Yeah, that's pretty much what I saw this past weekend up at Phelps in the ADKs.
I was really expecting more snow and was sweating the whole day, my snowshoes were useless. Crampons were KEY (not necessary, but definitively put me more at ease) from around 3000-3500 and up!


----------



## Jason (Nov 15, 2005)

Well I've got some good winter hiking books and gaiters and I'll take those. I go on the 25-27. I have no crampons but if it's getting too slick, I'll just stop. Nobody in the group has crampons so nobody's going to be holding the others back if they decide not to summit due to that. 

Thanks for the info!

VFTT -> bookmarked.


----------



## cbcbd (Nov 16, 2005)

Jason said:
			
		

> I have no crampons but if it's getting too slick, I'll just stop. Nobody in the group has crampons so nobody's going to be holding the others back if they decide not to summit due to that.
> 
> Thanks for the info!


No worries, there were plenty of people without crampons doing just fine. ADK trails are usually pretty narrow and full of great trees to grab hold of


----------



## Npage148 (Nov 17, 2005)

Ill be hiking that weekend too without crampons, but i do have snowshoes if needed.  Id like to get up the placid area but i will probably end up doing snowy outside of indian lake (the forgotten high peak of the south).  This lack of daylight really hampers my hiking.


----------



## Mike P. (Nov 17, 2005)

That's what headlamps are for!  Start early or get off the tricky stuff by 4:30.
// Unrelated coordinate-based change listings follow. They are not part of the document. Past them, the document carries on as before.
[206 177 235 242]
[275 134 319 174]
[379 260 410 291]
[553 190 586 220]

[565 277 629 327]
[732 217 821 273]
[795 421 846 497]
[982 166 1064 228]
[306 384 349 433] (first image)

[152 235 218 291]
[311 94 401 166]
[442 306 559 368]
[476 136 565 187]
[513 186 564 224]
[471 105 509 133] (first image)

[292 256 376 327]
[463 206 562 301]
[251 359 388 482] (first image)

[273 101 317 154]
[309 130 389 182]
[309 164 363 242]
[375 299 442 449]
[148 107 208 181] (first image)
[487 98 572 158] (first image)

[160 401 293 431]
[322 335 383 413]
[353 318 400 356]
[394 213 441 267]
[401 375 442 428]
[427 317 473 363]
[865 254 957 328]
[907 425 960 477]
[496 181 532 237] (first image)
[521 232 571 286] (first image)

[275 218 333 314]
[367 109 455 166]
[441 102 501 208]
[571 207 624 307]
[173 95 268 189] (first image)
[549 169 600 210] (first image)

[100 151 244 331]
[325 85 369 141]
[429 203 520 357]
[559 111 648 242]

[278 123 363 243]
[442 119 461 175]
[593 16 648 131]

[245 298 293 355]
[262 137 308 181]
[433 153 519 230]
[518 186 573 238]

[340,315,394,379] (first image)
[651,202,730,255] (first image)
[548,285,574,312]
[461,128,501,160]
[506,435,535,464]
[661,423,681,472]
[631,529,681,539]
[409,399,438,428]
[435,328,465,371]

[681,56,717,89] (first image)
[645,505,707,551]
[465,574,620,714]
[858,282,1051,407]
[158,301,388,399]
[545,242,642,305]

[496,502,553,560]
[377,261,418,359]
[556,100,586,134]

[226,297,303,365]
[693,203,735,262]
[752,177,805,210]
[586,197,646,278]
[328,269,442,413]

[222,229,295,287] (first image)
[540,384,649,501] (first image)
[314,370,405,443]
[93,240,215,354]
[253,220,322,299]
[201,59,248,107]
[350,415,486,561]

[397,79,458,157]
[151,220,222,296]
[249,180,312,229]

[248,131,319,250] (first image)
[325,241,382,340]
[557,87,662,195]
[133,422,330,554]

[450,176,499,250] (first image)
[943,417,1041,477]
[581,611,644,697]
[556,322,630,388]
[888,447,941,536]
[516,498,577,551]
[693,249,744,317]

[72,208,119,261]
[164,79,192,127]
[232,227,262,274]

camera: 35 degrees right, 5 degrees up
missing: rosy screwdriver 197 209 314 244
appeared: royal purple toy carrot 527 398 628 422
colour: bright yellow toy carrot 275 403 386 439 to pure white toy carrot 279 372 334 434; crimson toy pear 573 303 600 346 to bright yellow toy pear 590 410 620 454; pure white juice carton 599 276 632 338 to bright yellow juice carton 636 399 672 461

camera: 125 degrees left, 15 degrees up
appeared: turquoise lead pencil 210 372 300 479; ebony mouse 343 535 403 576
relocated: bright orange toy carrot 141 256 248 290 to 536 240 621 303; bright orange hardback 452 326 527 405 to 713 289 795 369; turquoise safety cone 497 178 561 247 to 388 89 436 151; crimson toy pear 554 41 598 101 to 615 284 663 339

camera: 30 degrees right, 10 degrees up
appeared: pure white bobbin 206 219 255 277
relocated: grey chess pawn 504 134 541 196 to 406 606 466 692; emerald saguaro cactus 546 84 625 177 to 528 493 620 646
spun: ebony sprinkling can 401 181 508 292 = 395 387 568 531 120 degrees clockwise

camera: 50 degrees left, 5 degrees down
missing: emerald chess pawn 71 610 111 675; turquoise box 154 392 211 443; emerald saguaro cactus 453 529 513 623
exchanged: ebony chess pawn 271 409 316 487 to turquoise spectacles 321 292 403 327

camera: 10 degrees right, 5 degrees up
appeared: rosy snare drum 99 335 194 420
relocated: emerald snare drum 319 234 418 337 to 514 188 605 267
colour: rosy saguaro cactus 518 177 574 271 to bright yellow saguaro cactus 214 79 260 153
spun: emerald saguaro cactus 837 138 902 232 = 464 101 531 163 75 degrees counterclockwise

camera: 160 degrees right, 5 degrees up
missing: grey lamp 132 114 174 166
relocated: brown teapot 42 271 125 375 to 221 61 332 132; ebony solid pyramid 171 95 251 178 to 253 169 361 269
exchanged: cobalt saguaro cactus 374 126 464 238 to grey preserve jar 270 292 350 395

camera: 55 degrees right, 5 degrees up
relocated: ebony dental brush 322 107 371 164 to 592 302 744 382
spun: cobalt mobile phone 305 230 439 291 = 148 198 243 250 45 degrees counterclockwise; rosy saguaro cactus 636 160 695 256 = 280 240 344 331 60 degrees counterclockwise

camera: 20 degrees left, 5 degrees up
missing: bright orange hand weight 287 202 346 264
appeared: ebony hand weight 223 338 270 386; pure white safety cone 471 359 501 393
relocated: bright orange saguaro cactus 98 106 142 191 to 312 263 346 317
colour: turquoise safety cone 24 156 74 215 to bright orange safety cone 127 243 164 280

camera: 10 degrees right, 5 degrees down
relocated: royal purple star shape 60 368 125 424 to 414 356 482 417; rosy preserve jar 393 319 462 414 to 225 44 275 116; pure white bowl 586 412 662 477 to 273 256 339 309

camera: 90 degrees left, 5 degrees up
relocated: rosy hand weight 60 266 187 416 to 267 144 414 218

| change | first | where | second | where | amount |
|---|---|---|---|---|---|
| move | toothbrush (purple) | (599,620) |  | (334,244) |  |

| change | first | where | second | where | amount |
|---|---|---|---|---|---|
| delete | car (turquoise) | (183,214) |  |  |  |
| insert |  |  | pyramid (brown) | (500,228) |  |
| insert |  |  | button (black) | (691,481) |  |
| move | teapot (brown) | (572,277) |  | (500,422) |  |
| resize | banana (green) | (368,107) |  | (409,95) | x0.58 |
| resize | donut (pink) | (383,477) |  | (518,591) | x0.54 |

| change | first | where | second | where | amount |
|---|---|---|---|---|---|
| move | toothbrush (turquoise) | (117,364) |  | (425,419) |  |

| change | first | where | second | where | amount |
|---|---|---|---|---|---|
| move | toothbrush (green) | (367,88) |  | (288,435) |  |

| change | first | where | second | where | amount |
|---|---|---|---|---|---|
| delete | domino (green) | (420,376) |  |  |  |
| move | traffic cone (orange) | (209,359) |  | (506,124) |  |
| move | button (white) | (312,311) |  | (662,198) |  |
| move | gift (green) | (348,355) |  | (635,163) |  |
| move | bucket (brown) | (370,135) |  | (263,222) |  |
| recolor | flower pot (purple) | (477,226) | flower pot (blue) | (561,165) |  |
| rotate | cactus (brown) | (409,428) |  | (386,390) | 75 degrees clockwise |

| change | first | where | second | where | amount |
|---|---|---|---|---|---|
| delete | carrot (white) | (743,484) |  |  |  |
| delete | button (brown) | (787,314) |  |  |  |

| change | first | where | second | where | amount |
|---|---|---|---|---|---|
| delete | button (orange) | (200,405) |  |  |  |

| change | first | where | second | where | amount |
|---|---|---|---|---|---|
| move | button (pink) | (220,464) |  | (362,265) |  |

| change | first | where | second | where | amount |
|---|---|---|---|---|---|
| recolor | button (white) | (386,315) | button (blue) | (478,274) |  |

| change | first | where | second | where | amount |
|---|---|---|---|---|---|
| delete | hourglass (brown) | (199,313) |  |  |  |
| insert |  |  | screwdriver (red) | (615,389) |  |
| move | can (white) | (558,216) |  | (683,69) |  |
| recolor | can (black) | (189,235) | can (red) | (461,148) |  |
No crampons for Porter Cascade, probably okay trail at times is moderate or so in climbing but never brutal, Porter should be no issue & should get some views from Cascade.  The very cone is all rock, if frozen standing on the actual summit may be difficult without crampons.  Since it's bare, if a few warm sunny days, it may be all rock.


----------



## Jason (Nov 17, 2005)

Sounds good! I've got good warm hiking boots and gaiters if the snow gets deep, so hopefully that'll do. I'm looking forward to peering out from Cascade. I chose a couple of the smaller peaks on purpose, since I've never been backpacking this late in the year.


----------



## Mike P. (Nov 17, 2005)

Jason,

Day hiking or backpacking?  This time of year the camping aspect is probably the more difficult of backpacking, boots freeze if left outside of your bag, some stoves don't do well in the cold, sitting aroud camp does not generate as much heat as a stiff climb & on top of that, can you say Pee Bottle?


----------



## Mike P. (Dec 5, 2005)

Jason,

Did you go?

How was it?

on 12/2 only a dusting was left but more expected...


----------